The company allegedly used
a pyramid scheme to defraud
investors of more than
$1 million this year


By Tim Ruel
Star-Bulletin

A Honolulu-based company that sells hosting services for Web sites is being investigated by the FBI for running an alleged Ponzi scheme that took in more than $1 million this year from local and mainland investors.

JTI International became the subject of testimony by the FBI yesterday in the federal prosecution of another alleged Hawaii Ponzi scheme that drew headlines earlier this year for soliciting more than $40 million from people in several countries.

"I will confirm that we do have an investigation," John Gillies, FBI special advisory agent, said yesterday.

During a hearing in federal court, the FBI said it had received a complaint that between February and August, JTI recruited some 200 people to invest an average of $10,000 with the promise that they would make money from e-commerce flowing into JTI's Web sites.

JTI told investors it would feed Web traffic to the sites through its own Web site, which features a shopping mall, auction house and classified advertising section, special agent William Denson said in yesterday's hearing before Magistrate Judge Kevin Chang.

JTI said it would track transactions made on the sites and pay investors a commission based on sales.

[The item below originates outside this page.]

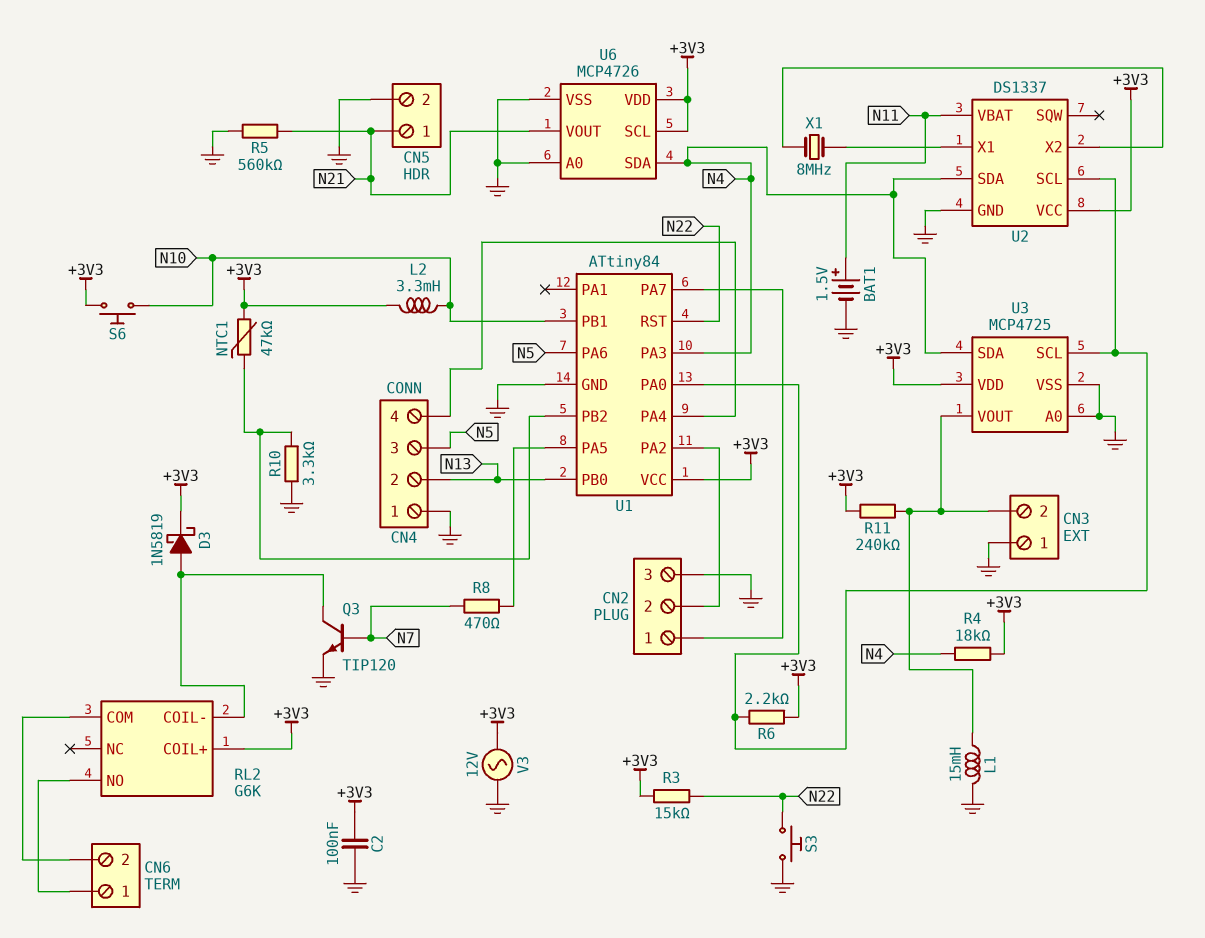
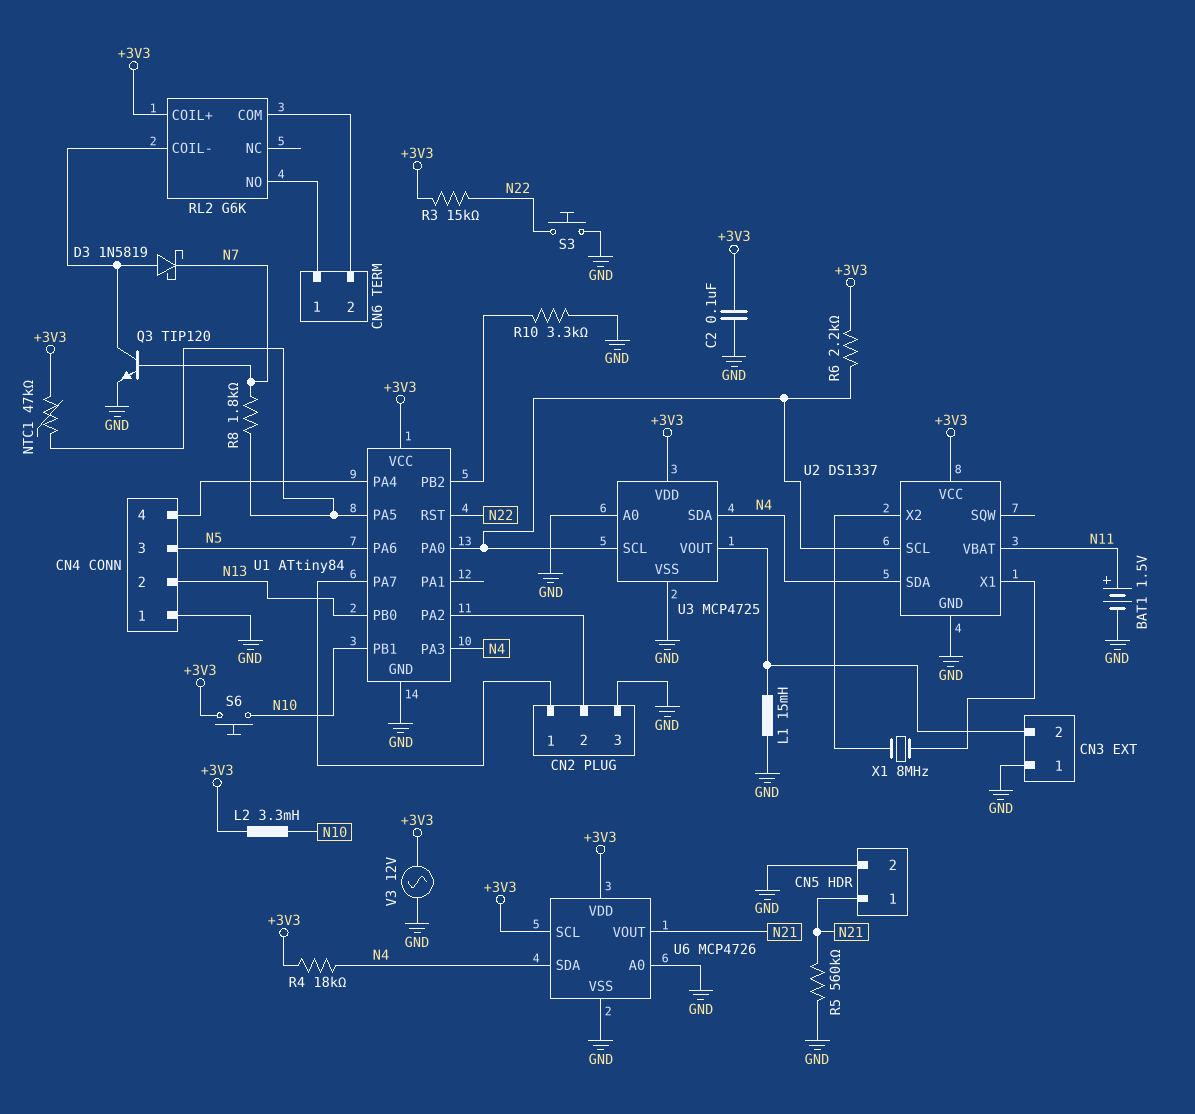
D3: schottky 1N5819 (A RL2/COIL-, K +3V3) -> schottky 1N5819 (A RL2/COIL-, K N7)
NTC1: 47k (+3V3, U1/PB2) -> 47k (+3V3, U1/PA5)
R8: 470 (N7, U1/PA5) -> 1.8k (N7, U1/PA5)
R11: 240k (+3V3, CN3/2) -> none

However, a visit to the site, www.TriTech2000.com, shows that JTI has few products for sale, and it isn't generating much revenue, Denson said.

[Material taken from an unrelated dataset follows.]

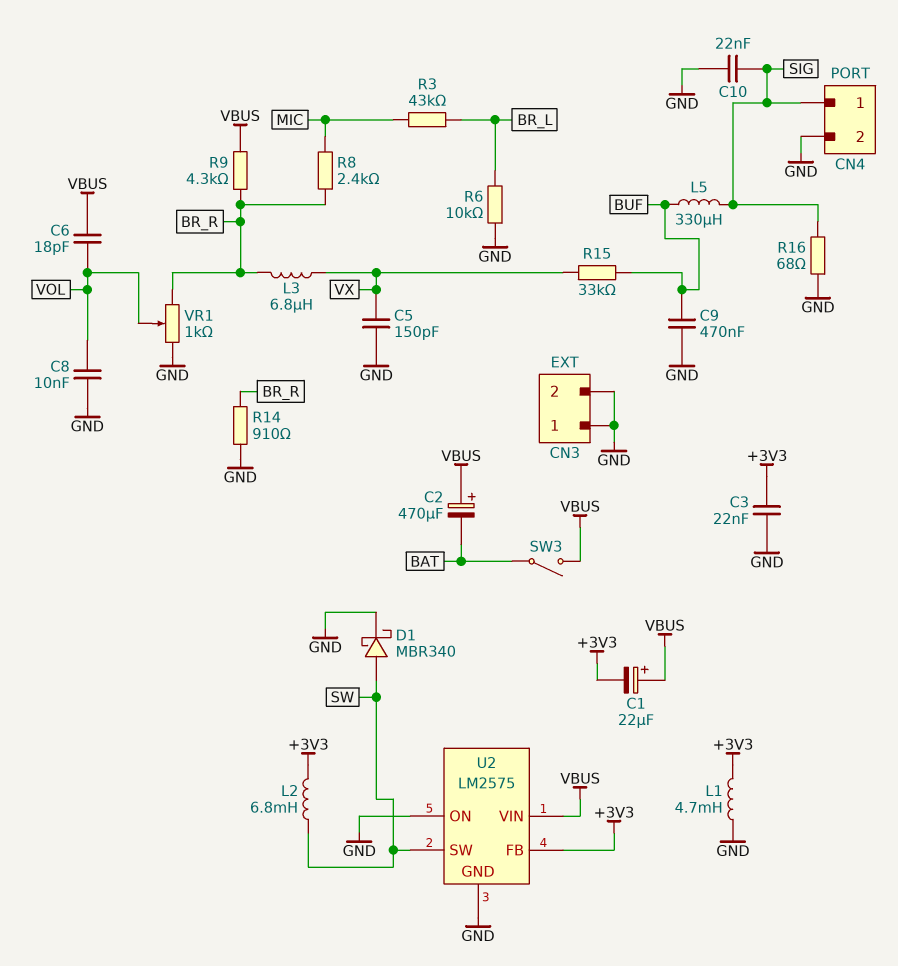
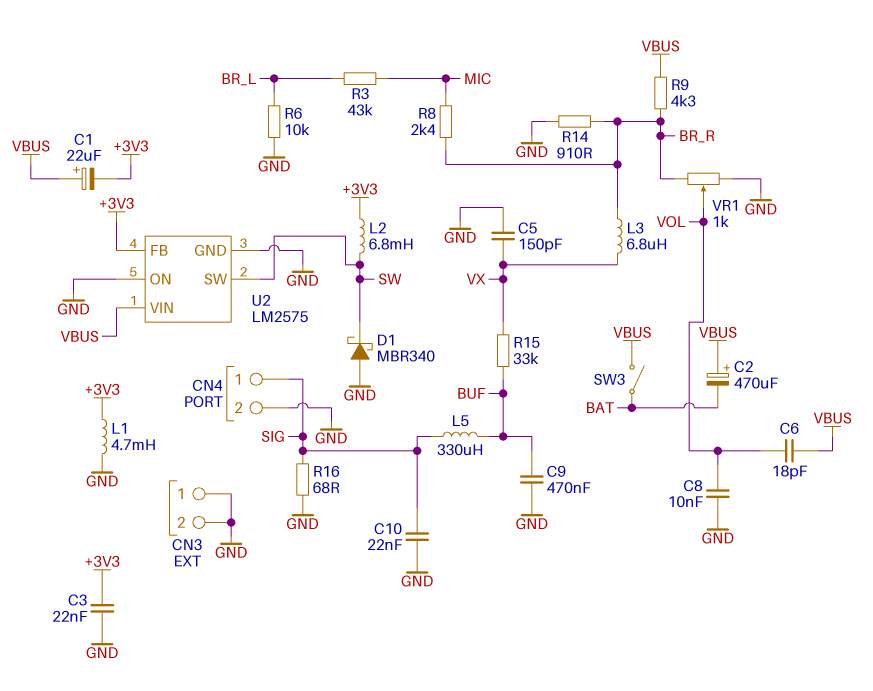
D1: schottky MBR340 (A SW, K GND) -> schottky MBR340 (A GND, K SW)

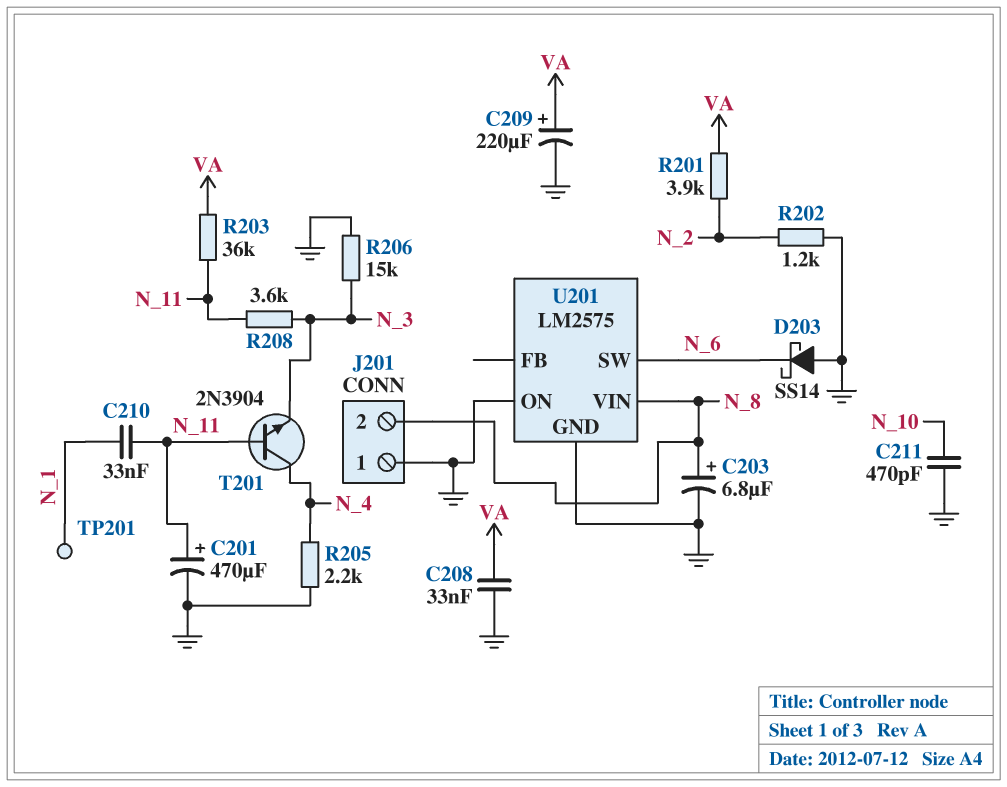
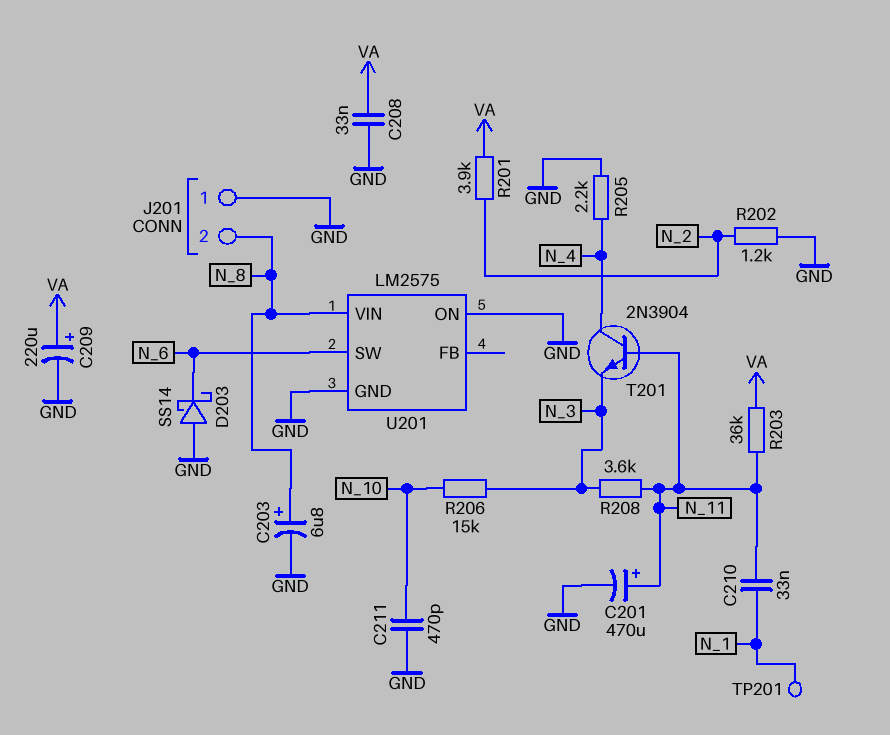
R206: 15k (GND, N_3) -> 15k (N_3, N_10)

Moreover, the company's principal leader, Jason T. Ibara, admitted in an FBI interview that JTI had no way of tracking transactions, Denson said.

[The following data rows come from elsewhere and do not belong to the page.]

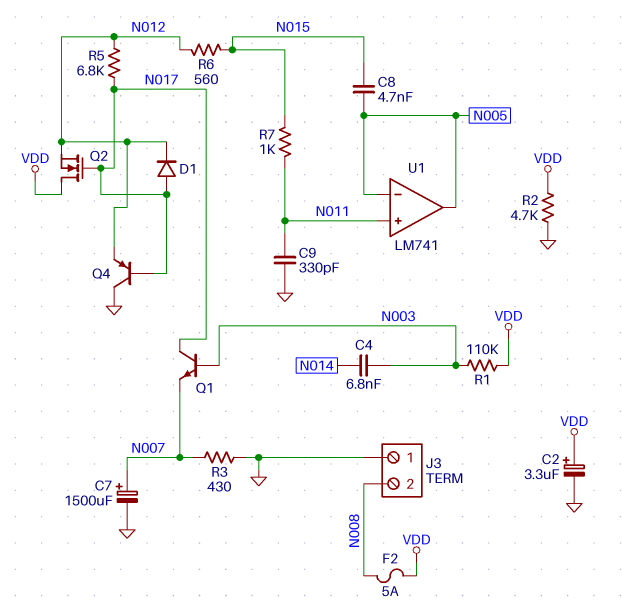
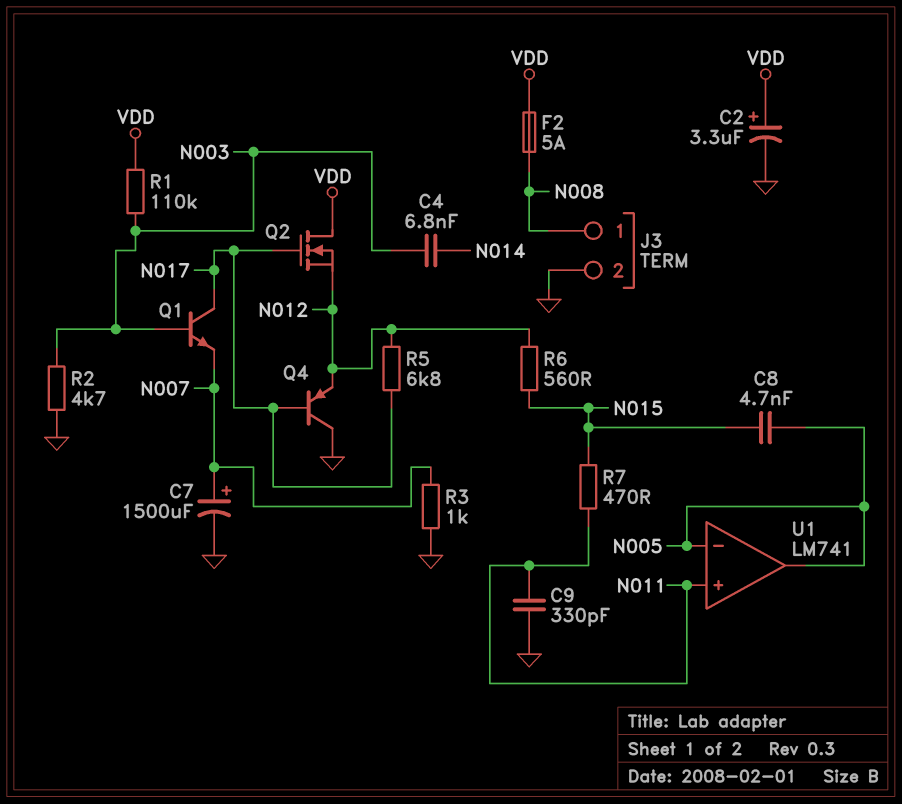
D1: diode (A N017, K N012) -> none
J3 pin 1: GND -> N008
J3 pin 2: N008 -> GND
R2: 4.7k (GND, VDD) -> 4.7k (GND, N003)
R3: 430 (GND, N007) -> 1k (GND, N007)
R7: 1k (N011, N015) -> 470 (N011, N015)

Several investors in JTI became employees of the company and found the only way they would make money was to recruit more investors, which Denson said is a classic pyramid, or Ponzi, scheme.

Robin Taibbi, a Salt Lake resident and former employee of JTI, told the Star-Bulletin that some investors only got payments from JTI when Taibbi threatened to go to the authorities. Taibbi said he later went to the FBI anyway.

Taibbi called JTI a "cult" in which people didn't ask questions about the company because they were so taken by its leader, Ibara, who purported to be a millionaire.

When contacted by the Star-Bulletin, JTI principal Stacy K. Naito said the company was not a Ponzi scheme. When asked how investors are paid, she refused further comment and hung up.

According to the FBI, a statement in November from Ibara said, "I know this was wrong and I'm no longer defrauding anybody."

However, one of JTI's former employees, Rande Scott Worcester, had his bail revoked yesterday for participating in the company.

Worcester was one of five people indicted in March in the "Cayman Islands Investment Program," a plan that allegedly promised returns on money to be invested with the Cayman Islands government and banks.

More than 4,000 people -- mainly from Hawaii but also from Japan, Singapore, American Samoa and the U.S. mainland -- invested $1,000 or more in the Cayman Islands scheme, one of the largest Ponzi cases to be prosecuted in Hawaii's history, according to U.S. attorneys.

Worcester, who awaits trial in March, violated the terms of his bail by working as an account executive for JTI between July and August, assistant U.S. attorney Larry Butrick said in federal court yesterday.

Butrick said JTI was engaging in fraud at the time and that Worcester knew it.

Worcester's attorney, Michael Waite, said there was no evidence -- only hearsay from other JTI employees -- that Worcester thought it was fraud.

Magistrate Judge Chang sided with the U.S. government, however, and revoked Worcester's bail, remanding him to the custody of U.S. marshals.

Chang said the government had shown probable cause that Worcester had participated in fraud by working for JTI.